Cuban echoed those concerns in a Monday night post on Cyber Dust, where he said he sees highly valued "unicorn" start-ups and their investors as the losers of the stock market rout.

"If the markets stay down here for an extended period of time, they are cooked," he said of the $1 billion Silicon Valley start-ups.

Read MoreCuban takes another jab at high-frequency trading

This "inflection point" comes against a backdrop of flush coffers of start-up funding. After hitting a decade peak in 2014, venture capital funding was more than $10 billion in the second quarter of 2015 for the sixth consecutive quarter, according to PricewaterhouseCooper's MoneyTree report.

Going forward, as entrepreneurs are likely to face higher hurdles associated with more bearish sentiments, Calacanis said savvy investors are focused on raising rainy-day funds.

"Savvy entrepreneurs are raising a ton of capital now, because when this market corrects, those dollars become worth two, three, four times as much," Calacanis said. But he said that young companies need to be cautious in emulating unicorns like Uber or Airbnb.

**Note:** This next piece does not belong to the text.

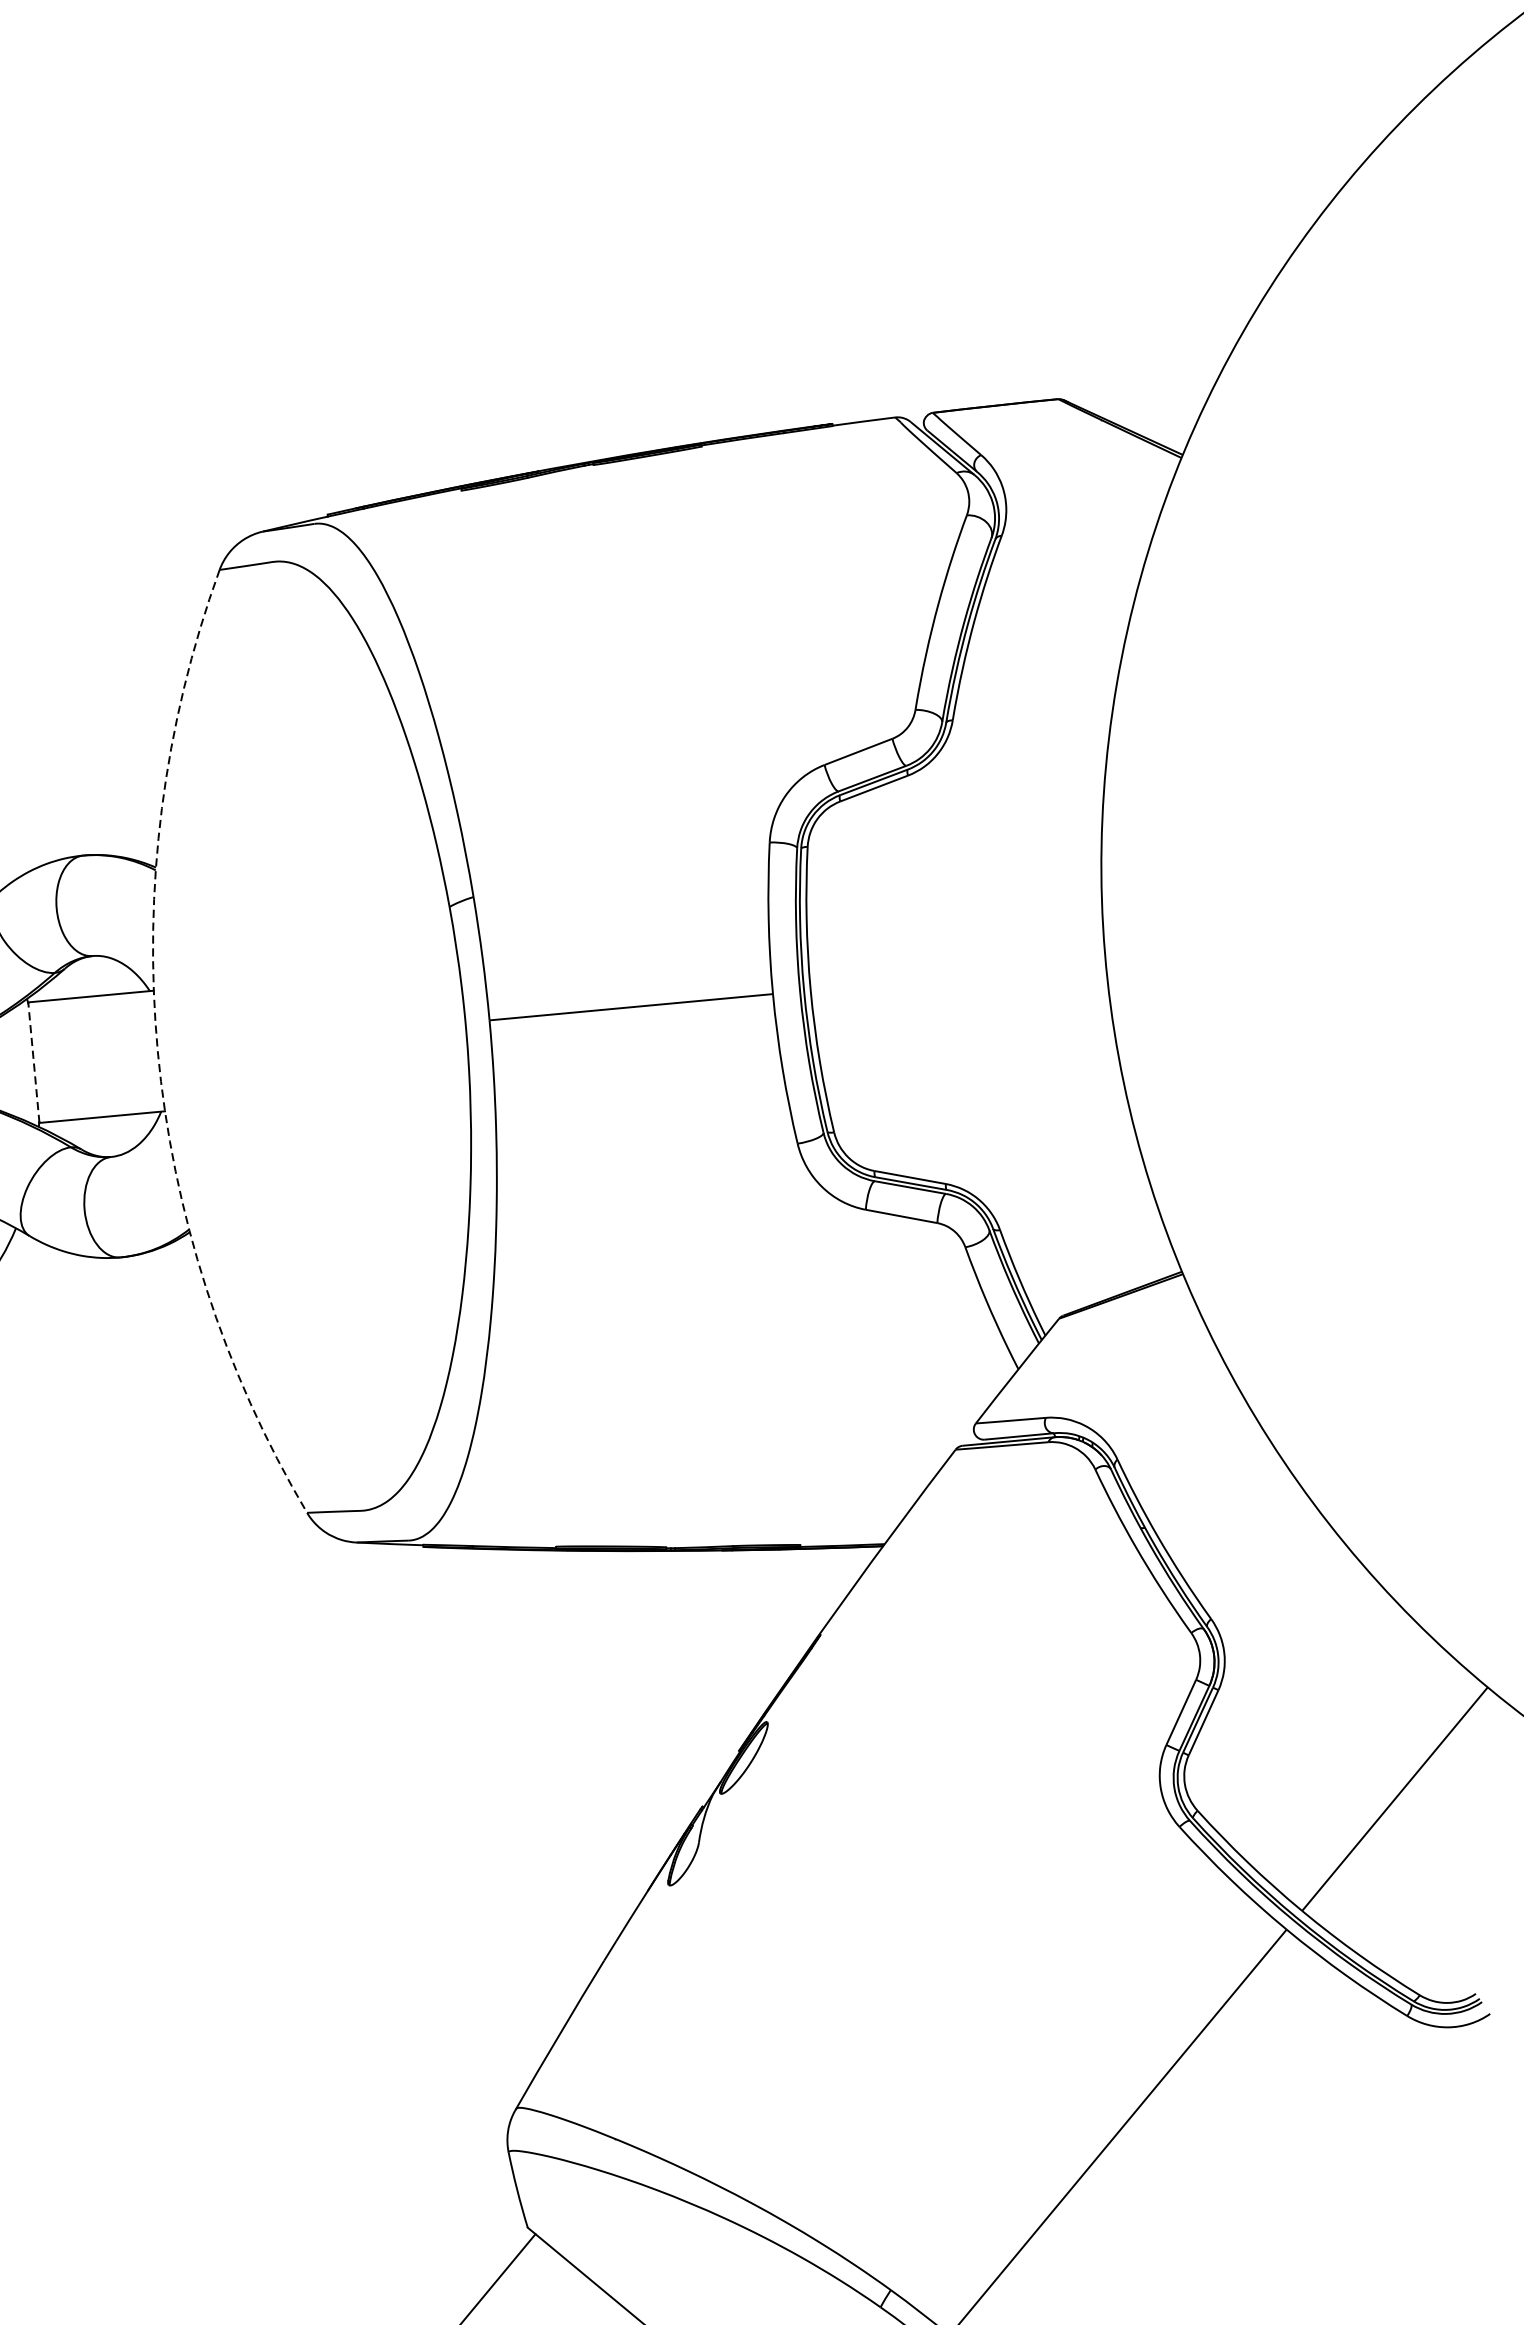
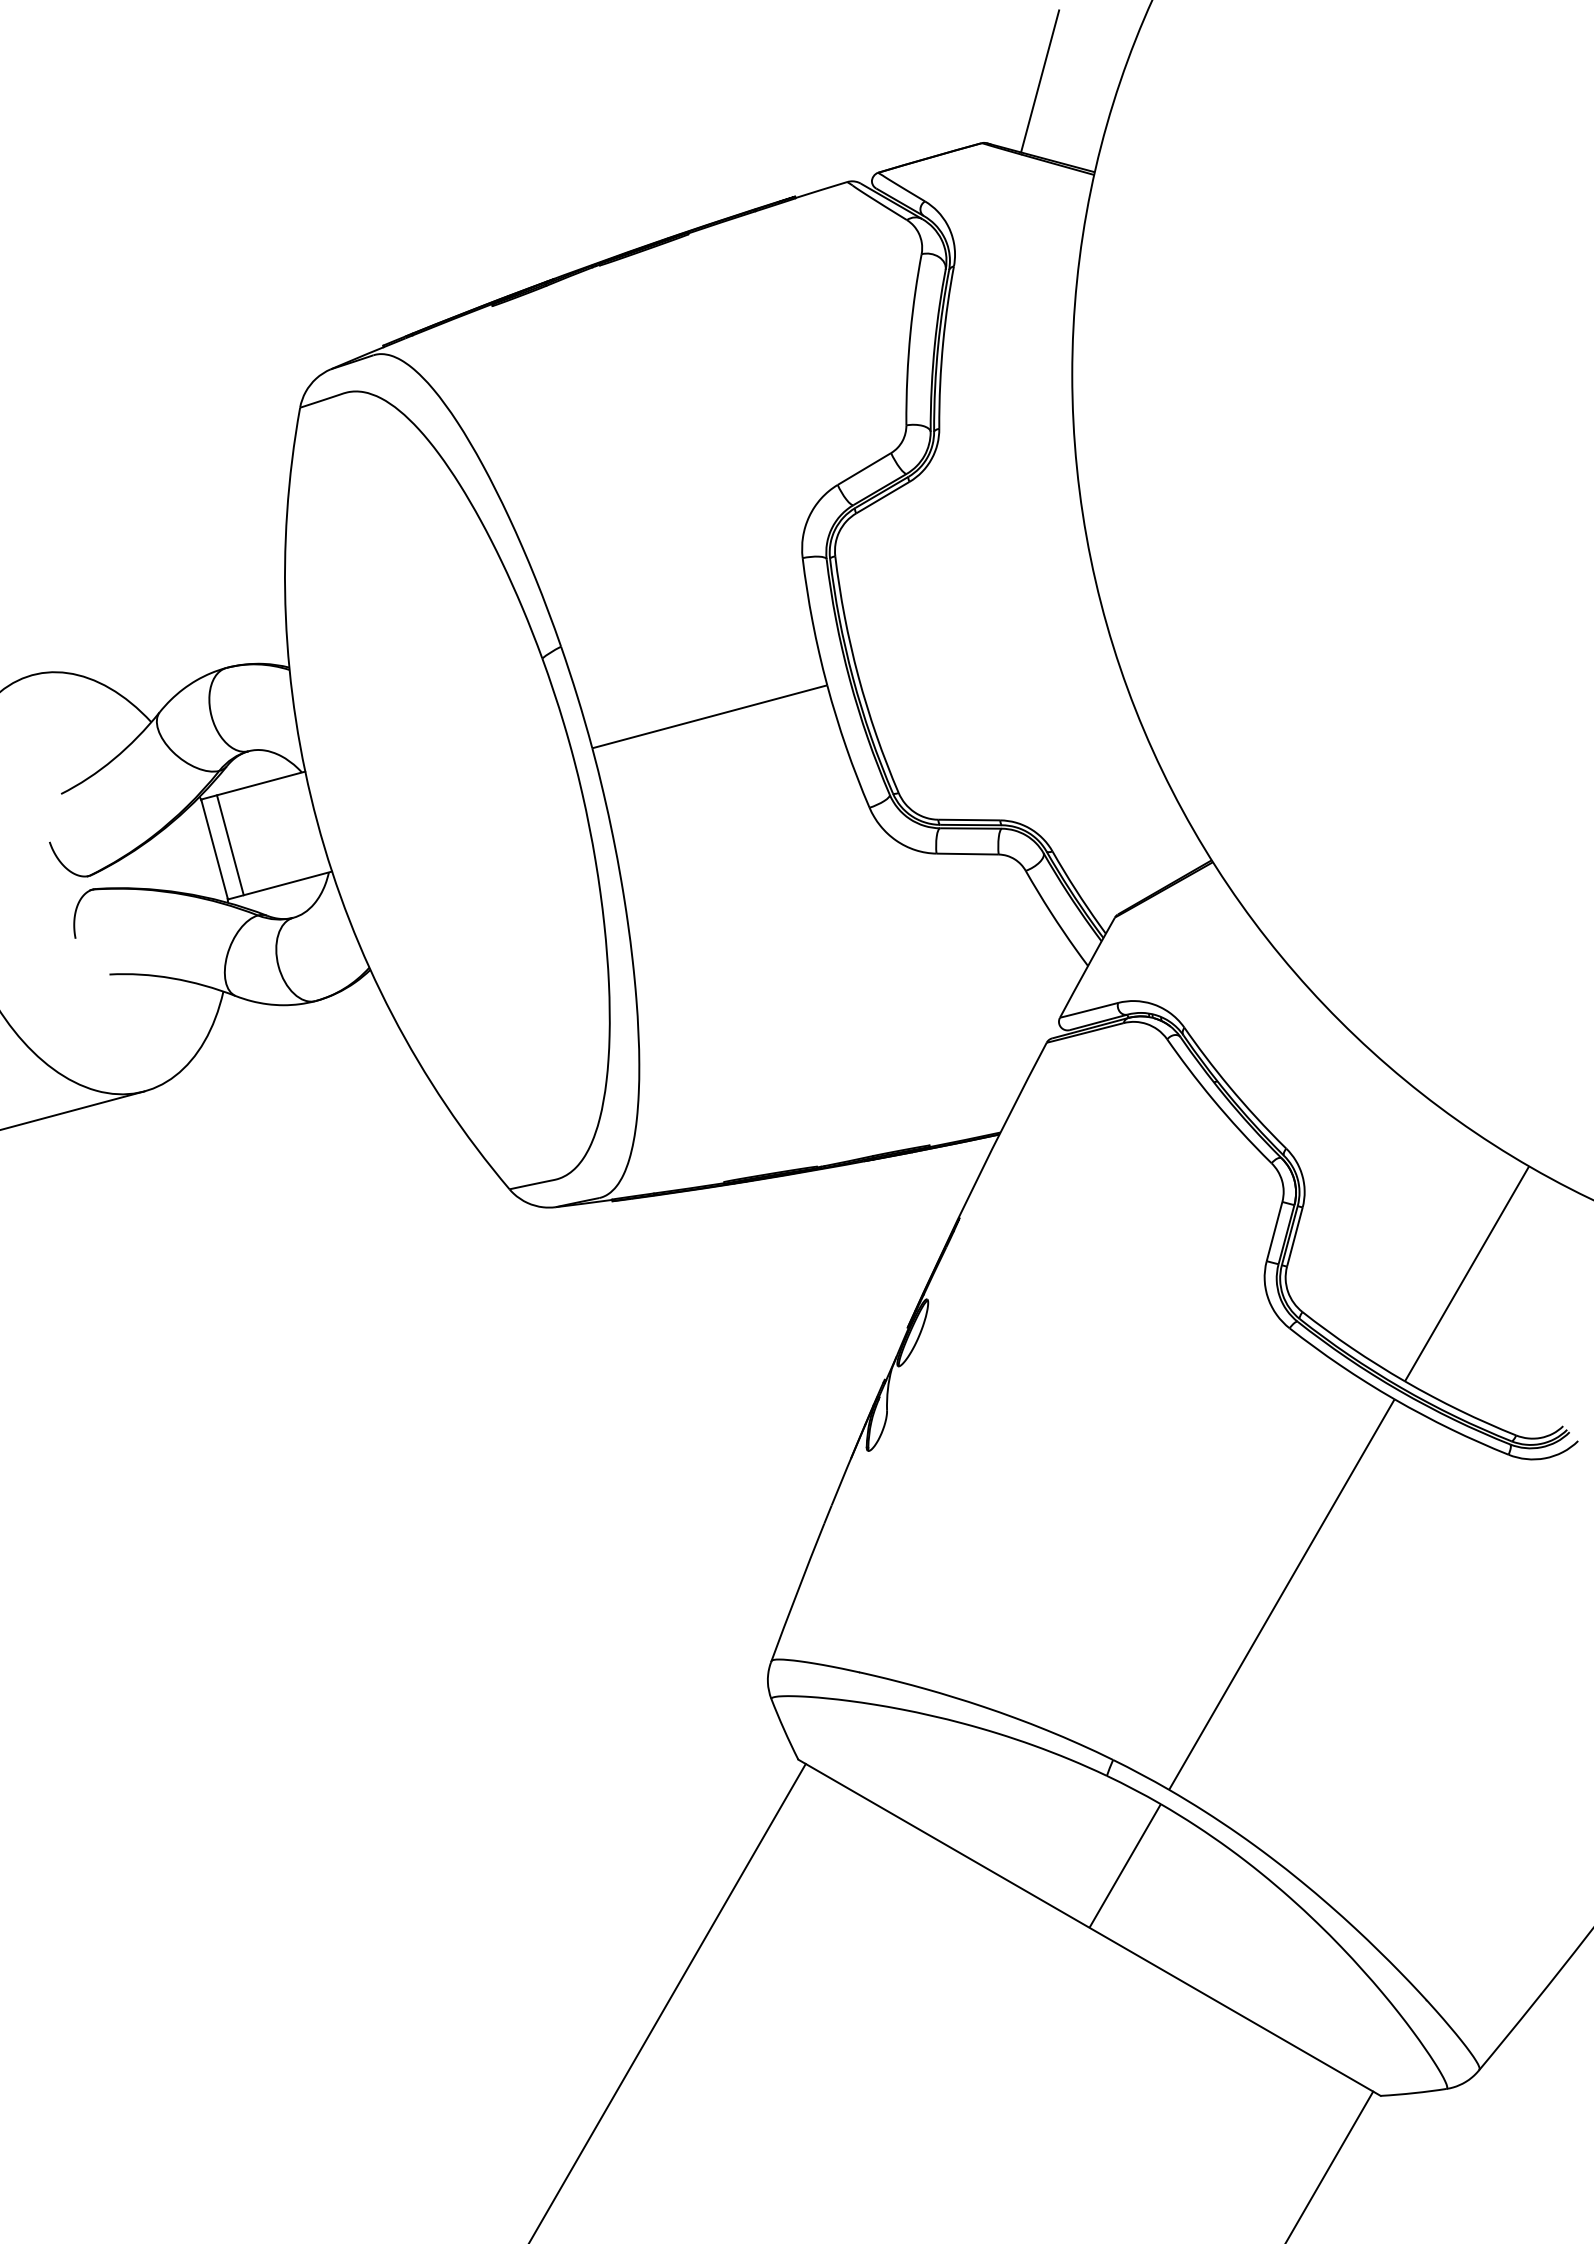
line: (1138, 339) -> (1040, 81), added
arc: (158, 1050) -> (317, 821), dashed -> solid
line: (52, 1061) -> (230, 845), added
line: (33, 1062) -> (214, 849), dashed -> solid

"What those younger entrepreneurs don't know when they see those big fundings, those big valuations is, 'Hey, there's a real business and a business model that's working,' " Calacanis said. "They emulate half the picture and that's a huge mistake."

Suster added that entrepreneurs should be aware of their fundraising time frames going into the next 30 days.

"The markets still affect you," Suster wrote. "They affect consumer spending. They affect business spending."